NEW YORK — Cabler MediaOne Group, now in the process of merging with AT&T Corp., said Tuesday it swung to a profit of $106 million in the latest third quarter from a $197 million loss a year ago — due mainly to a net gain of $581 million on sales of investments.
Operating cash flow rose 14% to $220 million and revenue rose 8% to $675 million.
The company’s 25.5% stake in Time Warner Entertainment, its cable and entertainment partnership with Time Warner Inc., produced pro-forma earnings for the period of $232 million — up 10% from the year before.
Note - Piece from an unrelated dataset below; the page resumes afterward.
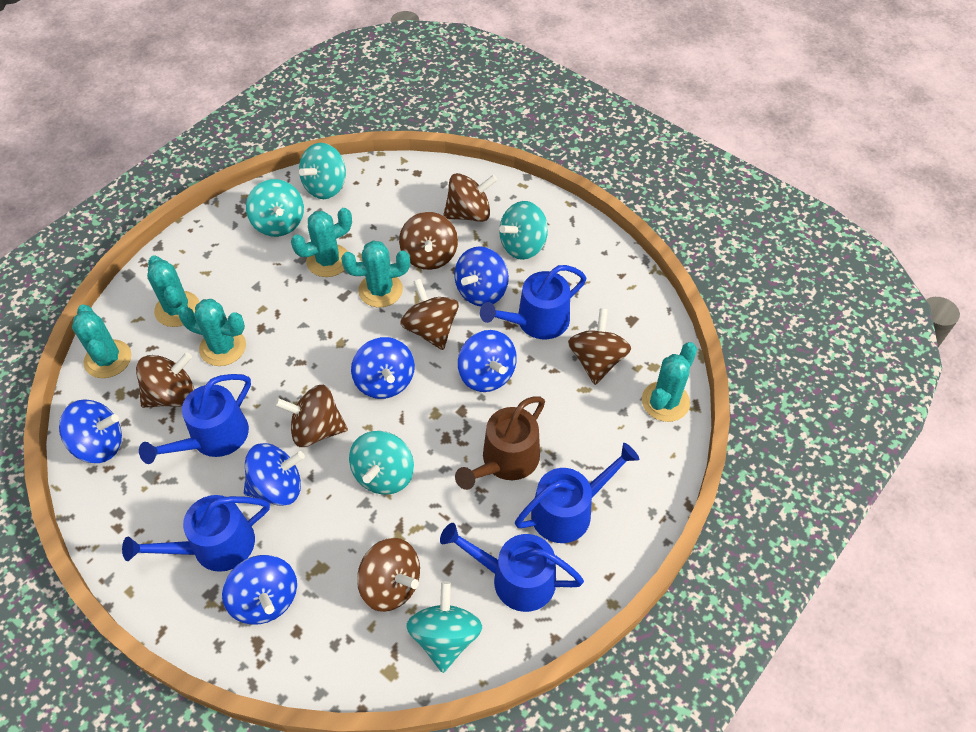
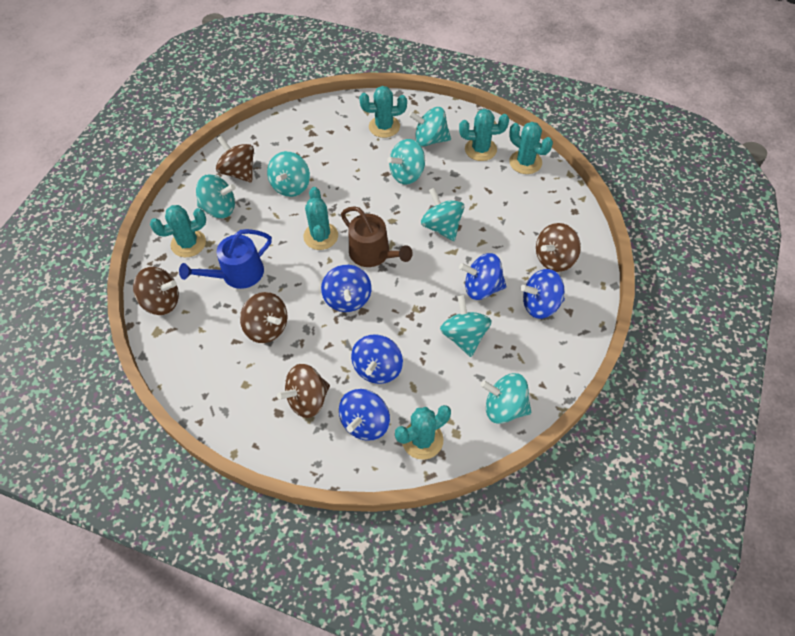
blue spinning top: 6 -> 5
blue watering can: 5 -> 1
brown spinning top: 7 -> 5
turquoise spinning top: 5 -> 7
Its TWE revenue rose 9% to $886 million.
That arrangement is likely to be unraveled at some point in the not-too-distant future since Time Warner wants control of entertainment assets that include Warner Bros. and HBO, and MediaOne badly wants to close its deal with AT&T. MediaOne has already surrendered its management rights over the venture to Time Warner in connection with the AT&T merger.
Merger moves on
MediaOne CEO Chuck Lillis said he’s pleased with the merger preparations. His shareholders have approved the deal and the FCC has somewhat loosened restrictions on cable ownership, which will make it easier for the controversial combination to pass regulators.
MediaOne Intl. has sold off interests in 11 companies for about $11 billion. They include a stake in U.K. wireless operator One 2 One, Telewest and wireless interests in central Europe and Russia.
The company had nearly 8.5 million cable subscribers as of Sept. 30. It said it has added 73,000 video, telephony and high-speed data subscribers since the end of June on upgraded systems and has 42,000 telephone and 173,000 high-speed data customers.